In Ilf and Petrov's Zolotoy telyonok ("The Golden Calf," chapter XIII: "Vasisualiy Lokhankin and his Role in the Russian Revolution"), Lucia Frantsevna Pferd is one of the restless inhabitants of Voron'ya slobodka ("the Crow's Nest") that burns down one night as the 'baronial barn' does in Ada (1.19).
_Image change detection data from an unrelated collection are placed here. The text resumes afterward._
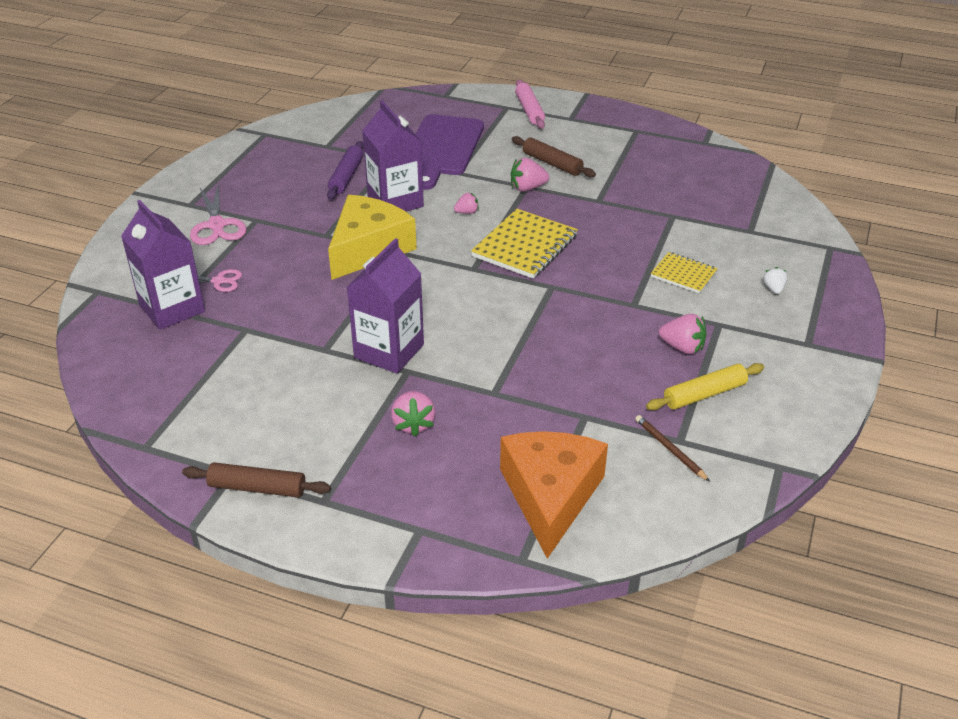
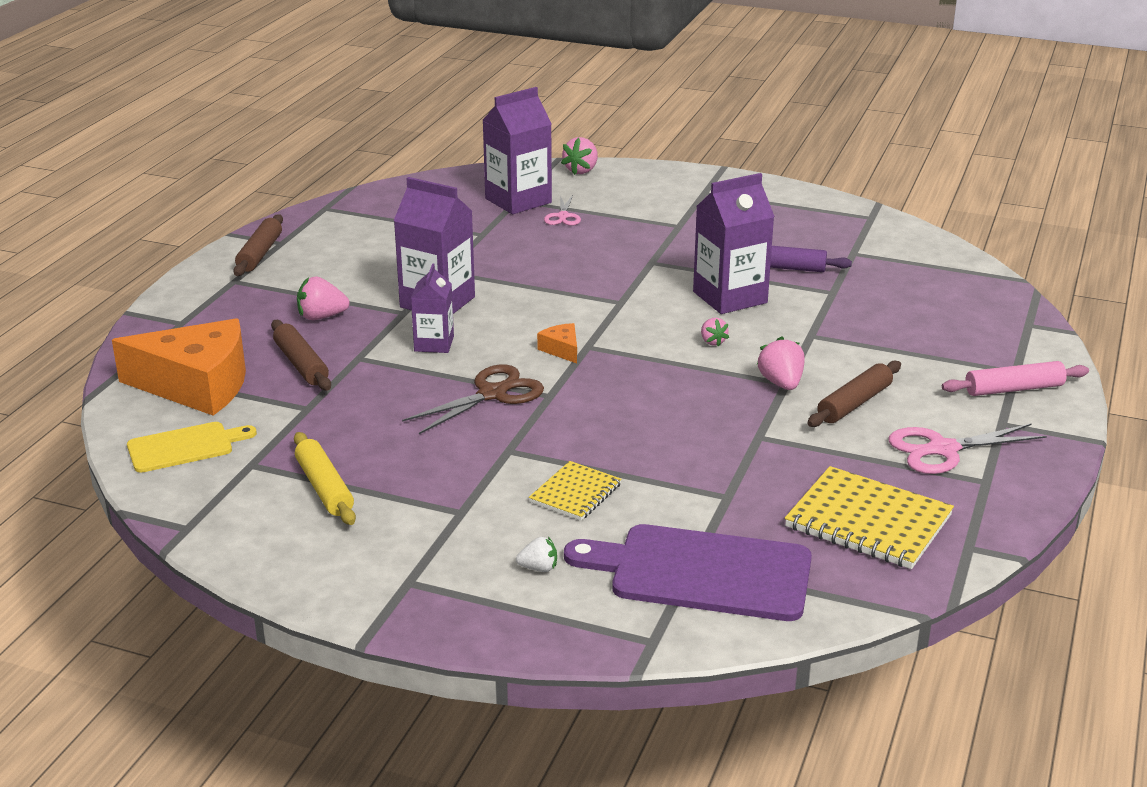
camera: 90 degrees right, 10 degrees down
(217, 225) = (665, 208): pink scissors -> pink scissors (943, 449)
(368, 248) = (626, 285): yellow cheese -> none
(442, 148) = (872, 324): purple cutting board -> purple cutting board (702, 572)
(468, 349) = (434, 344): none -> purple carton
(479, 281) = (561, 350): none -> orange cheese
(507, 428) = (301, 364): none -> brown rolling pin
(524, 246) = (637, 379): yellow notebook -> yellow notebook (868, 521)
(552, 314) = (492, 394): none -> brown scissors
(660, 487) = (185, 447): none -> yellow cutting board
(670, 449) = (239, 457): brown pencil -> none
(682, 347) = (416, 479): pink strawberry -> pink strawberry (581, 170)

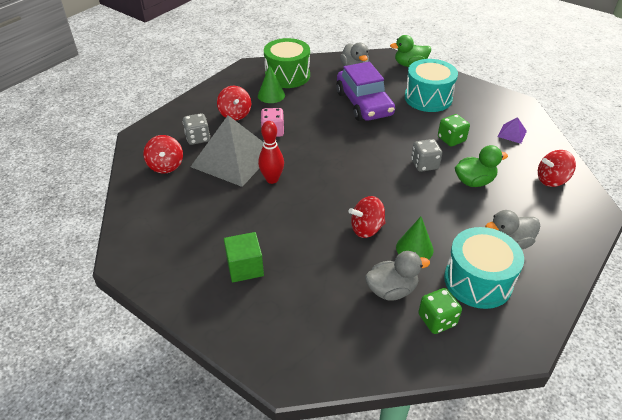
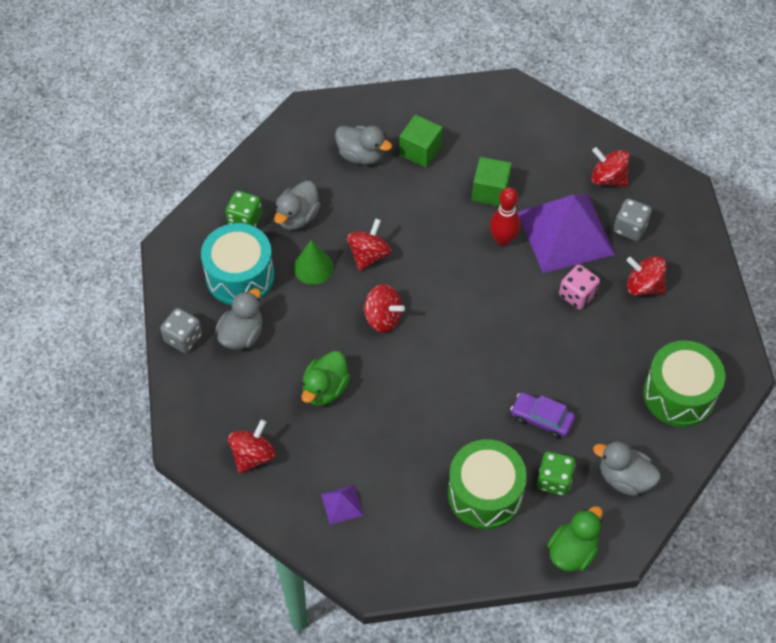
camera: 135 degrees right, 15 degrees up
(233, 159) = (565, 233): grey pyramid -> purple pyramid
(239, 208) = (490, 191): none -> green cube
(271, 95) = (650, 345): green cone -> none
(290, 298) = (361, 155): none -> grey duck
(364, 104) = (541, 418): purple car -> purple car, size x0.52
(398, 191) = (382, 318): none -> red spinning top
(424, 164) = (390, 373): grey dice -> grey dice (183, 338)
(428, 98) = (485, 494): turquoise drum -> green drum
(451, 139) = (397, 437): green dice -> green dice (554, 480)

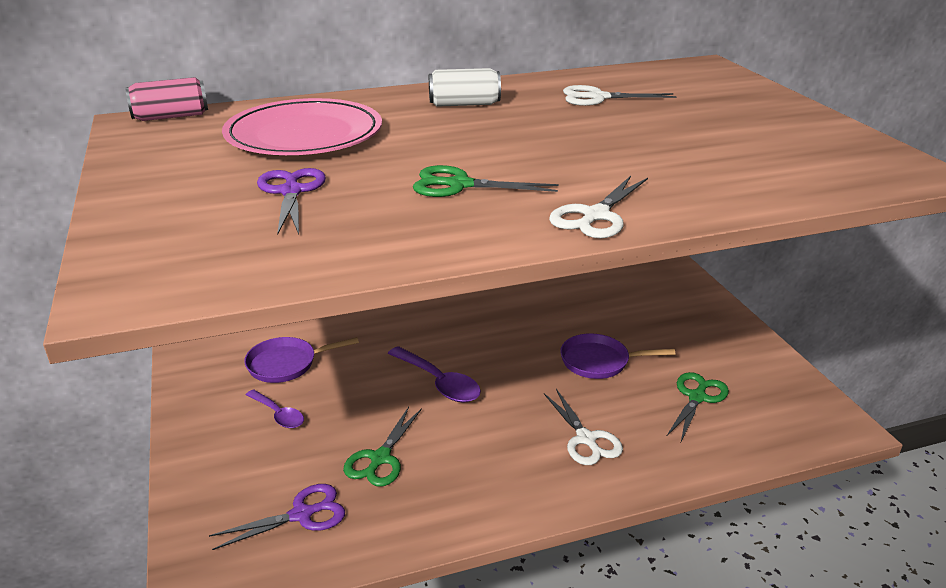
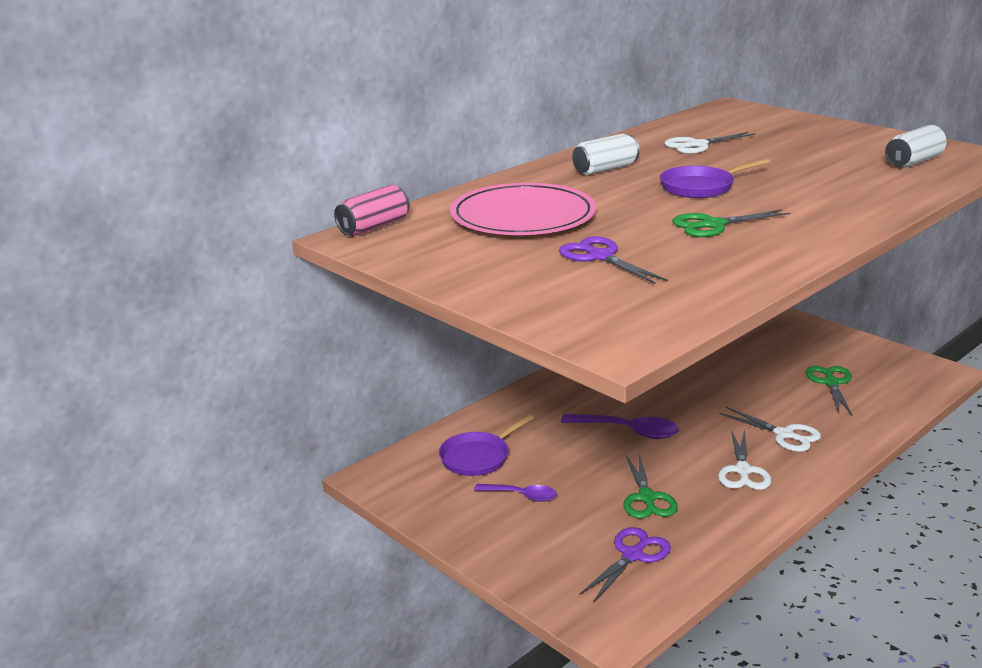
camera: 25 degrees left, 5 degrees down
(595, 216) = (837, 223): white scissors -> white scissors (743, 471)
(599, 361) = (734, 379): purple pan -> purple pan (701, 187)
(815, 163) = (913, 162): none -> white can

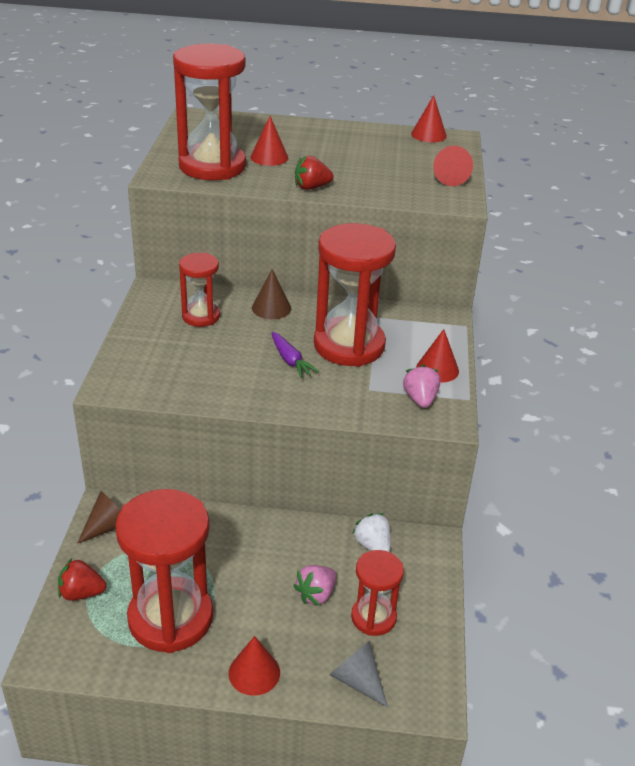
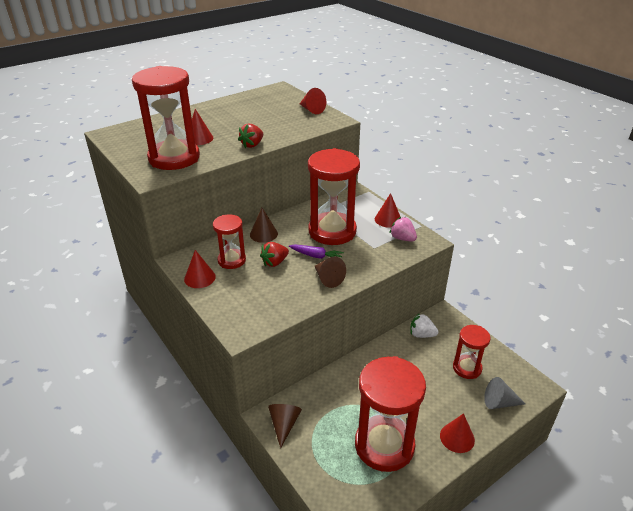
camera: 40 degrees left, 0 degrees up
(81, 593) = (322, 473): red strawberry -> red strawberry (275, 262)
(266, 390) = (328, 278): none -> brown cone
(316, 594) = (430, 377): pink strawberry -> none
(428, 135) = (263, 92): red cone -> red cone (199, 278)

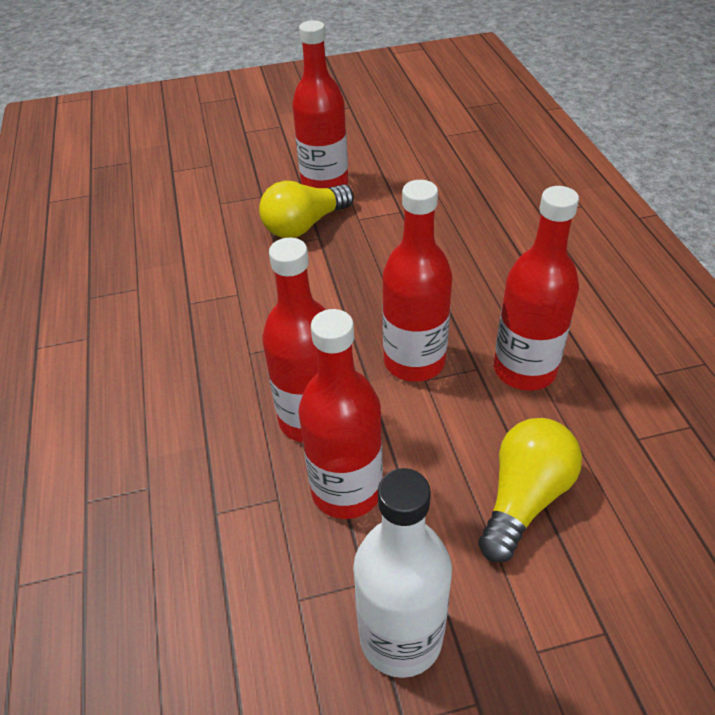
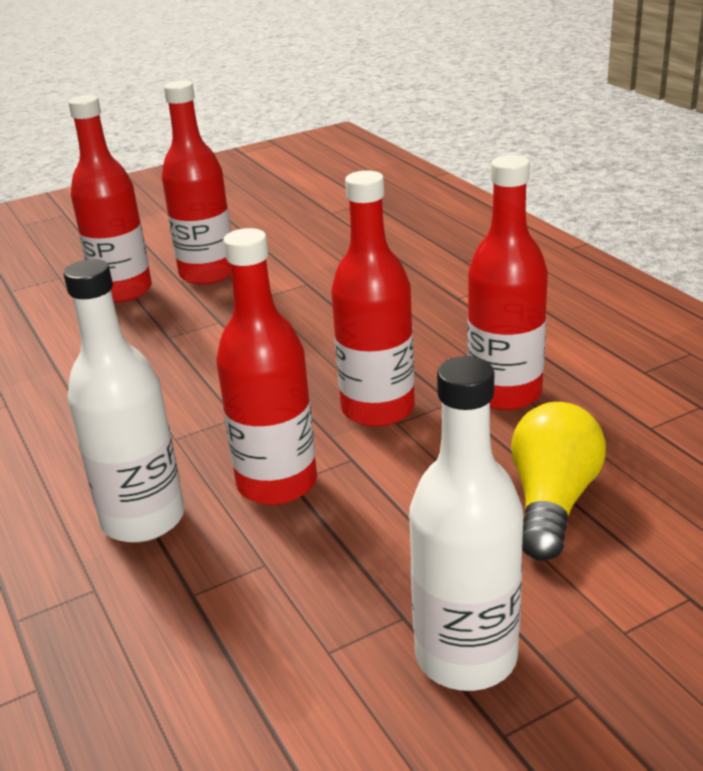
camera: 15 degrees left, 15 degrees down
(202, 429) = (143, 519): none -> white bottle
(305, 225) = (198, 313): yellow light bulb -> none
(346, 490) = (346, 538): red bottle -> red bottle (123, 291)

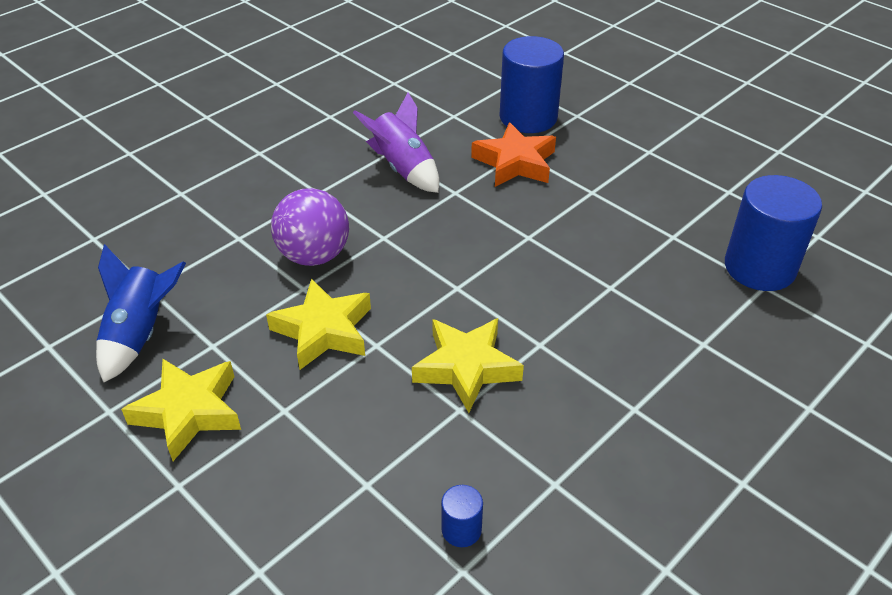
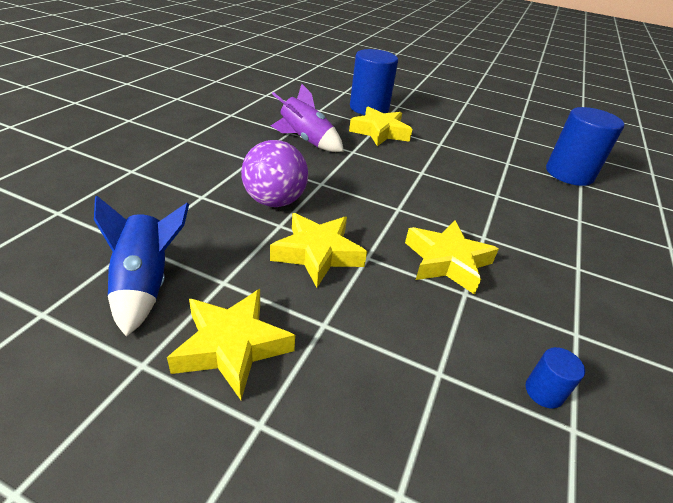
camera: 25 degrees left, 5 degrees down
(515, 162) = (380, 132): orange star -> yellow star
Pferd is, of course, German for "horse" and belongs to the "equine" theme in Ada (according to Lucette's mother Marina, "the Zemskis were terrible rakes (razvratniki), one of them loved small girls, and another raffolait d'une de ses juments and had her tied up in a special way... when he dated her in her stall:" 1.37).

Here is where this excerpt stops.